The New York Knicks walked off the Madison Square Garden floor stunned Wednesday night. A 14‑point cushion with 2:51 left vanished, and Indiana stole Game 1 of the Eastern Conference finals 138‑135 in overtime.
Head coach Tom Thibodeau needed just a couple of minutes at the podium to summarize the carnage. “They can score the ball,” he said flatly. “Nesmith got loose, Haliburton… you just can never let your guard down against them. No lead is safe.”
New York’s defense, the backbone of its 51‑win season, cracked when it mattered most. Thibodeau faulted “air space” granted to Aaron Nesmith, whose eighth three capped Indiana’s 20‑6 finishing burst.
Turnovers compounded the problem. “The turnovers were costly,” Thibodeau admitted. “They converted them into easy buckets… that fueled their offense.”
Jalen Brunson’s foul trouble complicated every decision. Asked why he risked his star guard with four personals to start the fourth, Thibodeau replied, “Just the way the game was going—coach’s decision.”
Brunson still poured in 43 points, yet the Knicks unraveled when he briefly sat with his fifth foul.
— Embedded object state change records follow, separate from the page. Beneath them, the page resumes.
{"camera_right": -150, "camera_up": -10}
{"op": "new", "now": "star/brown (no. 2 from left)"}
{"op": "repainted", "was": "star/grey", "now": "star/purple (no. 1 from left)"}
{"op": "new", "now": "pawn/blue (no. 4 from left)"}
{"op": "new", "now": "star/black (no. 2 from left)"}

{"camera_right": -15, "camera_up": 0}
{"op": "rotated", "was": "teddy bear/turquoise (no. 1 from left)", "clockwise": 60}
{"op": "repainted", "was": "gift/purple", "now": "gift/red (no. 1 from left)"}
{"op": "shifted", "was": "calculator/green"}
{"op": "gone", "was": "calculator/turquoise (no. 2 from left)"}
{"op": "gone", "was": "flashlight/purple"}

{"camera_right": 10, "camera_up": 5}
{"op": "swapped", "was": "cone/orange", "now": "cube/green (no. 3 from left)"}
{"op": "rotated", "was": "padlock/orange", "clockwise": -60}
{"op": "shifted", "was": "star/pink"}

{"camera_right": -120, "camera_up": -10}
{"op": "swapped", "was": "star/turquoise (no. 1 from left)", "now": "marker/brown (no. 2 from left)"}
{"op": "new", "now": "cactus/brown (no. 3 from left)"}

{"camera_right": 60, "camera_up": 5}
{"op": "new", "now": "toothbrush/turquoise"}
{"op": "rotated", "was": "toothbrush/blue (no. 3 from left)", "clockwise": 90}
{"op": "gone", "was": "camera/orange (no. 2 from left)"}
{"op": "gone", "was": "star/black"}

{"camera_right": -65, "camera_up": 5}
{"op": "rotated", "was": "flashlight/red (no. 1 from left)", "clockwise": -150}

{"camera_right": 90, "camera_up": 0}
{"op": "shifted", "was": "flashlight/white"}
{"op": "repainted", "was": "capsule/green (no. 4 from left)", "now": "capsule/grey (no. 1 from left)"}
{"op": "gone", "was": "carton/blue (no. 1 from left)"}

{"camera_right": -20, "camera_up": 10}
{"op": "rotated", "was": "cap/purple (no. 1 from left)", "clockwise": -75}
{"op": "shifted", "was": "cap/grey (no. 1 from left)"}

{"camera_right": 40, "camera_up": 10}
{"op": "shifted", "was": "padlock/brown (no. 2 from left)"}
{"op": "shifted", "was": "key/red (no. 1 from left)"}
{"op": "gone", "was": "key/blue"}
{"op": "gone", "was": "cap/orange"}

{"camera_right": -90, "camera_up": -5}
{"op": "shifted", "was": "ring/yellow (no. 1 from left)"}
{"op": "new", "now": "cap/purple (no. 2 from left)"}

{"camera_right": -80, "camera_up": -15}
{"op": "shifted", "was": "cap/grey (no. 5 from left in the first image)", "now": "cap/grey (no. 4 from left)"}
Indiana ripped off a 14‑0 run, and Thibodeau’s group never truly steadied.
Momentum swung for good after Tyrese Haliburton’s buzzer‑beating jumper—ruled a two—forced overtime. “There’s disappointment when you fall short,” Thibodeau said. “You have to take disappointment and turn that into more determination.”
The veteran coach stressed rapid recovery ahead of Friday’s Game 2. “Playoffs are emotional highs and lows,” he said. “You look at the film, make your corrections, get ready.”
Film review will spotlight missed free throws (12) and a rare statistical footnote: teams up 14+ in the final 2:45 had been 994‑0 in the play‑by‑play era before Wednesday. “We’ve got to be able to count on our defense,” Thibodeau reiterated. “No excuses.”
New York’s locker‑room message mirrored its coach’s brevity—flush it and move on. Yet Game 1 revealed a blueprint opponents have tried to crack all year: speed, spacing and relentless three‑point pressure.
Whether the Knicks can close those gaps—or surrender the Garden’s home‑court edge—will define the series. For Thibodeau, the equation remains simple: “Bounce back quickly. That’s the plan, and that’s exactly what we intend to do.”